Take fragment 6: “Tuesday was a great day for W. Roberts, as the junior pitcher threw a perfect game to carry Virginia to a 2-0 victory over George Washington at Davenport Field.”

Cool. And who told the computer it was a great day for him? Who told the computer he was playing? Who told it his game was "perfect"? This sentence can be written by a professional human journalist in about ten seconds, how long does it take to input in a computer the data that make up the story or to check among hundreds of possible variations for one that doesn't contain obvious mistakes?

Or: “Kitty couldn’t fall asleep for a long time. Her nerves were strained as two tight strings, and even a glass of hot wine, that Vronsky made her drink, did not help her. Lying in bed she kept going over and over that monstrous scene at the meadow.”

Ok, it's a novel, written by a computer. Now, everybody can write a software that produces one single novel: just store it as a single string in the program and print it out. The magic happens when the computer can write something that goes way beyond the data that was stored in it exactly for that purpose. So how many different novels can this program write? Does the result exceed considerably the effort of the programmers put in the program itself? Most probably not, otherwise we'd be talking of a general AI.

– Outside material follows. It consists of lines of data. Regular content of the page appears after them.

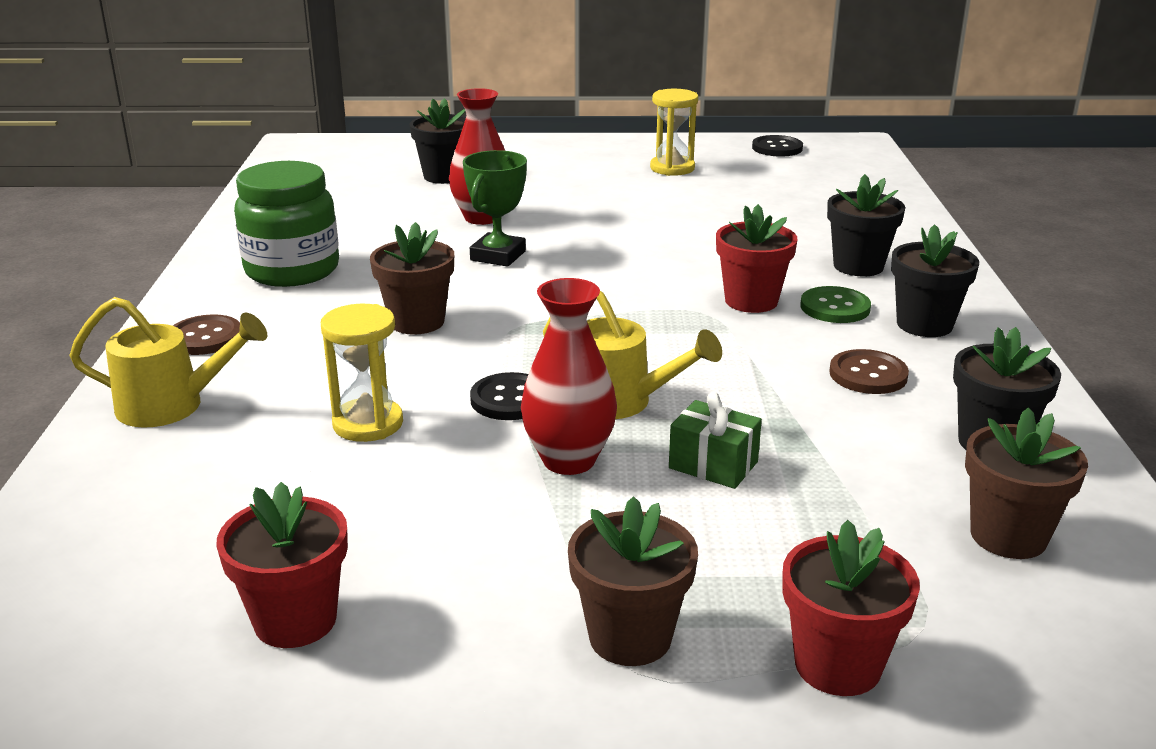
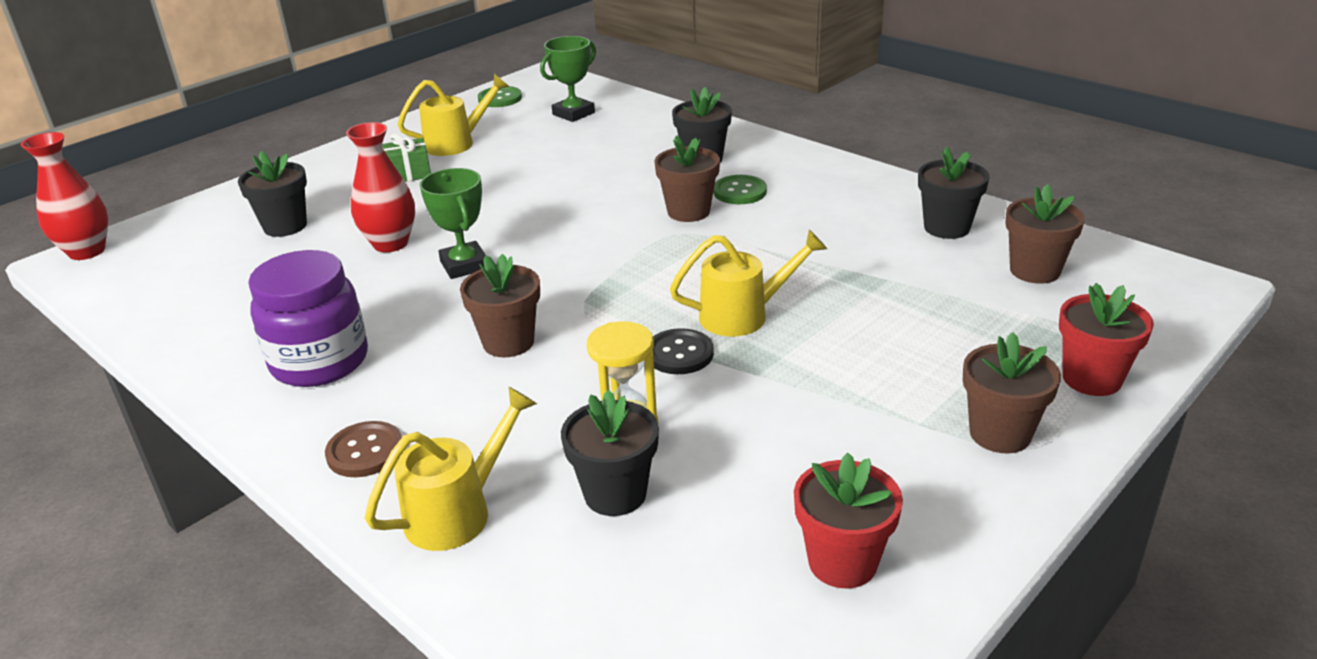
camera: 45 degrees left, 5 degrees up
(292, 270) = (320, 362): green jar -> purple jar
(569, 460) = (786, 366): red vase -> red vase (87, 251)
(672, 168) = (456, 143): yellow hourglass -> yellow watering can
(713, 465) = (859, 320): green gift -> green gift (408, 174)
(751, 301) = (688, 212): red flower pot -> brown flower pot
(777, 148) = (500, 98): black button -> green button
(816, 183) = (573, 113): none -> green trophy
(868, 375) = (830, 223): brown button -> none
(924, 324) = (801, 178): black flower pot -> black flower pot (615, 494)

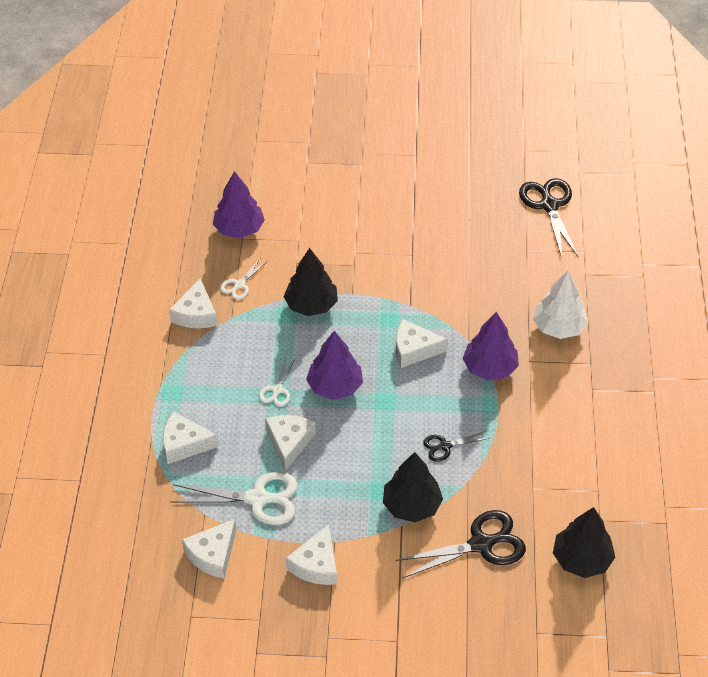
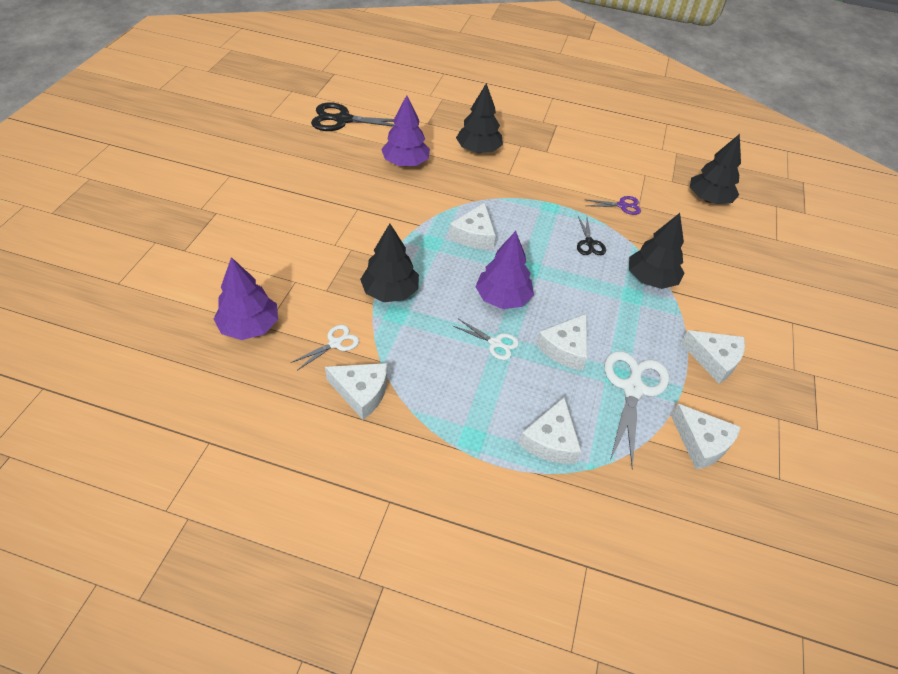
camera: 80 degrees left, 0 degrees up
(239, 285) = (335, 343): white scissors -> white scissors turned 90 degrees counterclockwise
(289, 442) = (565, 348): white cheese -> white cheese turned 75 degrees counterclockwise
(481, 544) = (693, 248): black scissors -> none
(490, 368) = (509, 196): purple tree -> purple tree (405, 163)
(524, 471) = (622, 206): none -> purple scissors
(558, 327) = (478, 150): white tree -> black tree

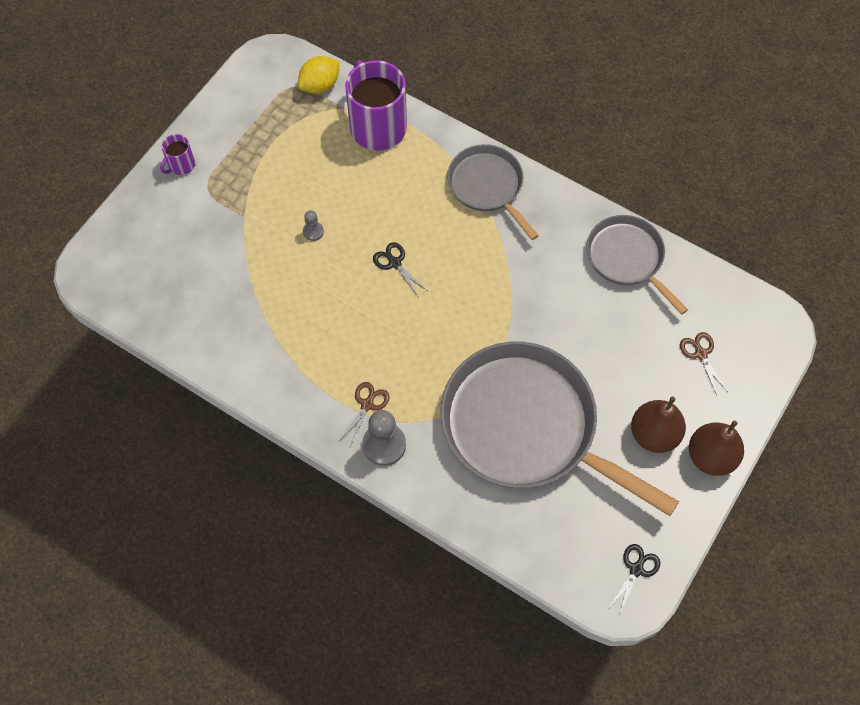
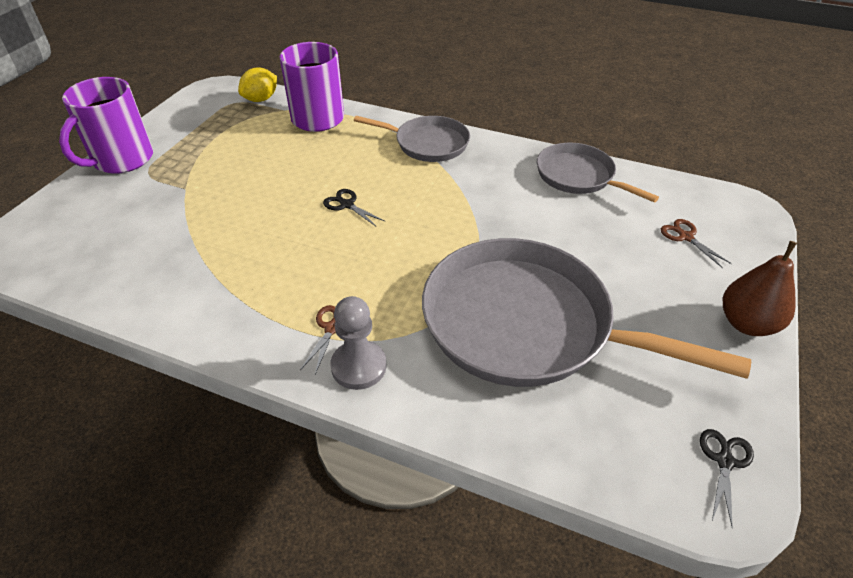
camera: 10 degrees left, 20 degrees down
(181, 165) = (122, 160): purple mug -> purple mug, size x2.15
(313, 231) = (259, 191): grey pawn -> none
(487, 186) = (428, 143): grey pan -> grey pan turned 150 degrees clockwise
(654, 434) = (673, 311): brown pear -> none

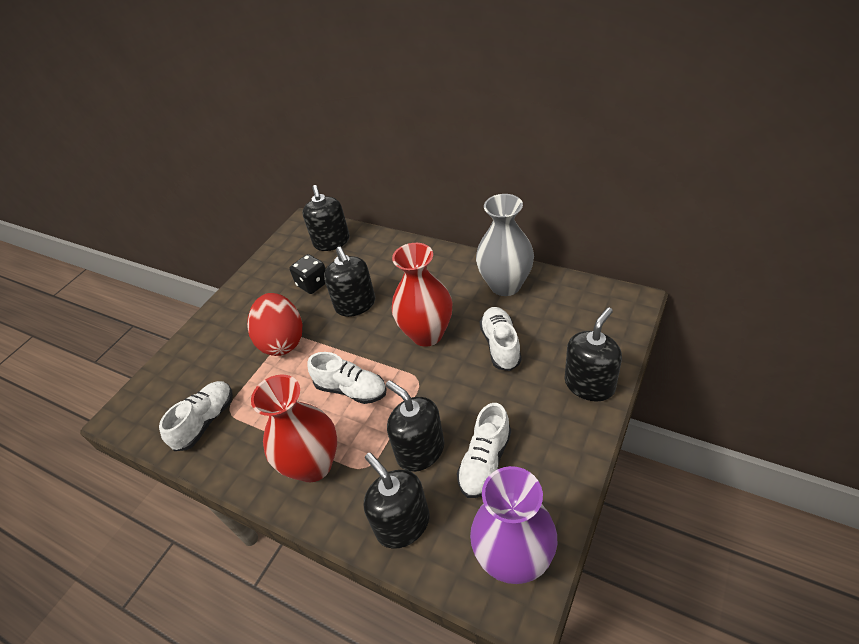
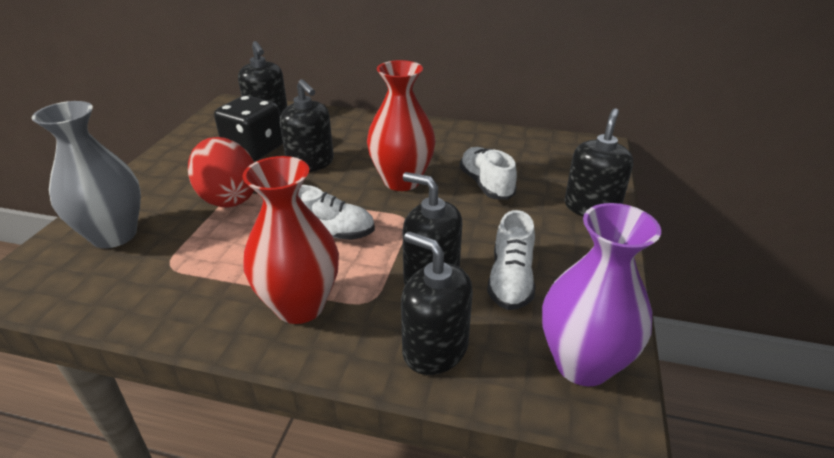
camera: 20 degrees left, 10 degrees down
(205, 421) = (137, 279): white shoe -> none
(313, 284) = (254, 149): black dice -> black dice, size x1.53
(505, 285) = (471, 140): grey vase -> grey vase (114, 235)

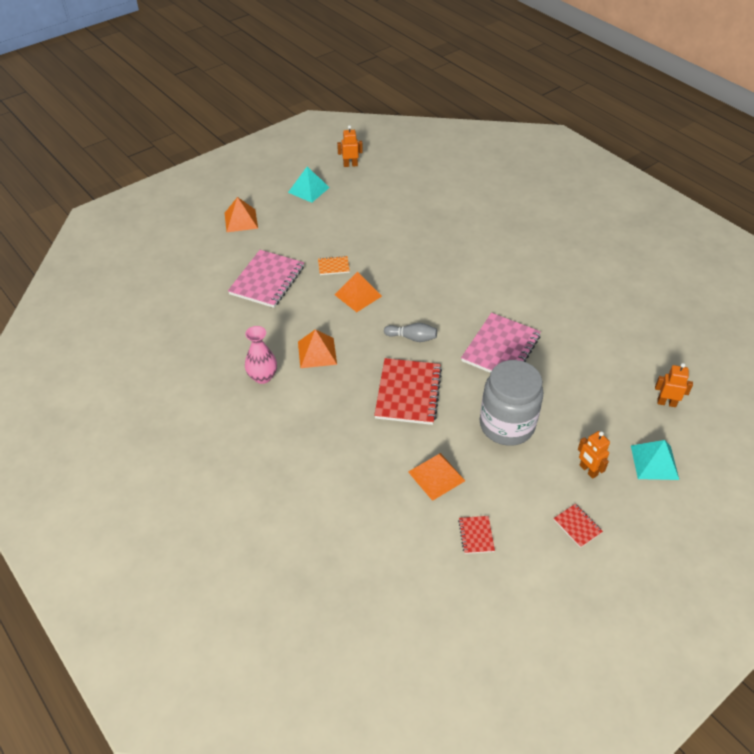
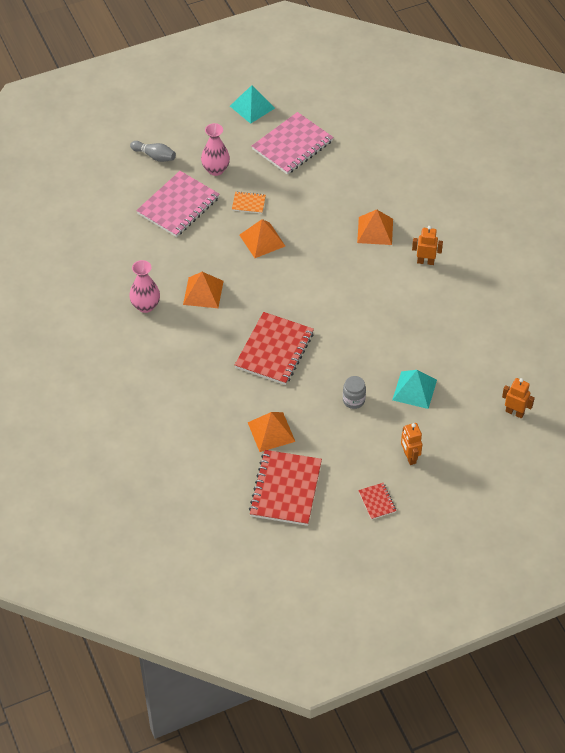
camera: 15 degrees right, 5 degrees up
(241, 220) = (171, 131): orange pyramid -> orange pyramid (375, 230)
(293, 244) = (216, 169): none -> pink vase
(350, 165) = (306, 83): orange robot -> orange robot (425, 261)
(412, 338) = (298, 296): grey bowling pin -> grey bowling pin (154, 156)
(476, 535) = (286, 489): red notebook -> red notebook, size x2.19
(500, 348) = (380, 325): pink notebook -> pink notebook (292, 145)
(506, 425) = (353, 400): grey jar -> grey jar, size x0.42
(654, 462) = (474, 463): turquoise pyramid -> turquoise pyramid (414, 390)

I understand your point, but you actually picked the fragment that was undeniably better than the human-written version.

http://deadspin.com/5787397/we-heard-from-the-robot-and-it-w...

But all that really means is that the algorithm writes better than a student sportswriter at GWU, not exactly a high bar...


Fragment 6 would be interesting if the same player happened to receive a career ending injury on the same day.

Would it still talk about how great his day was based purely on the stats it received?


and the amount of meaningless content that has to be discarded by a human supervisor before publishing.

If that actually happened the web would be a pretty barren place. Some of the most popular tech and science news websites publish short news articles that make you wonder about this sort of stuff.

I suppose an algorithm, whether machine or human, is only as good as the operator.


Computer hardware will always be limited by the software that programmers write for it.


Yes, and interesting: the human hardware, despite being apparently self-aware and adaptable, is always limited by the software the operator loads in to it. The hardware has limitations too, of course, though it seems most of our limitations are self-imposed.

I wonder if self-awareness and self-conciousness can actually be decoupled? I think that's what Mihaly Csikszentmihalyi is on about when he talks of 'flow state' - where 'awareness' becomes decoupled from the 'self'.

Can we program a machine to be better at that than we are? Is that actually an ideal state to be in permanently?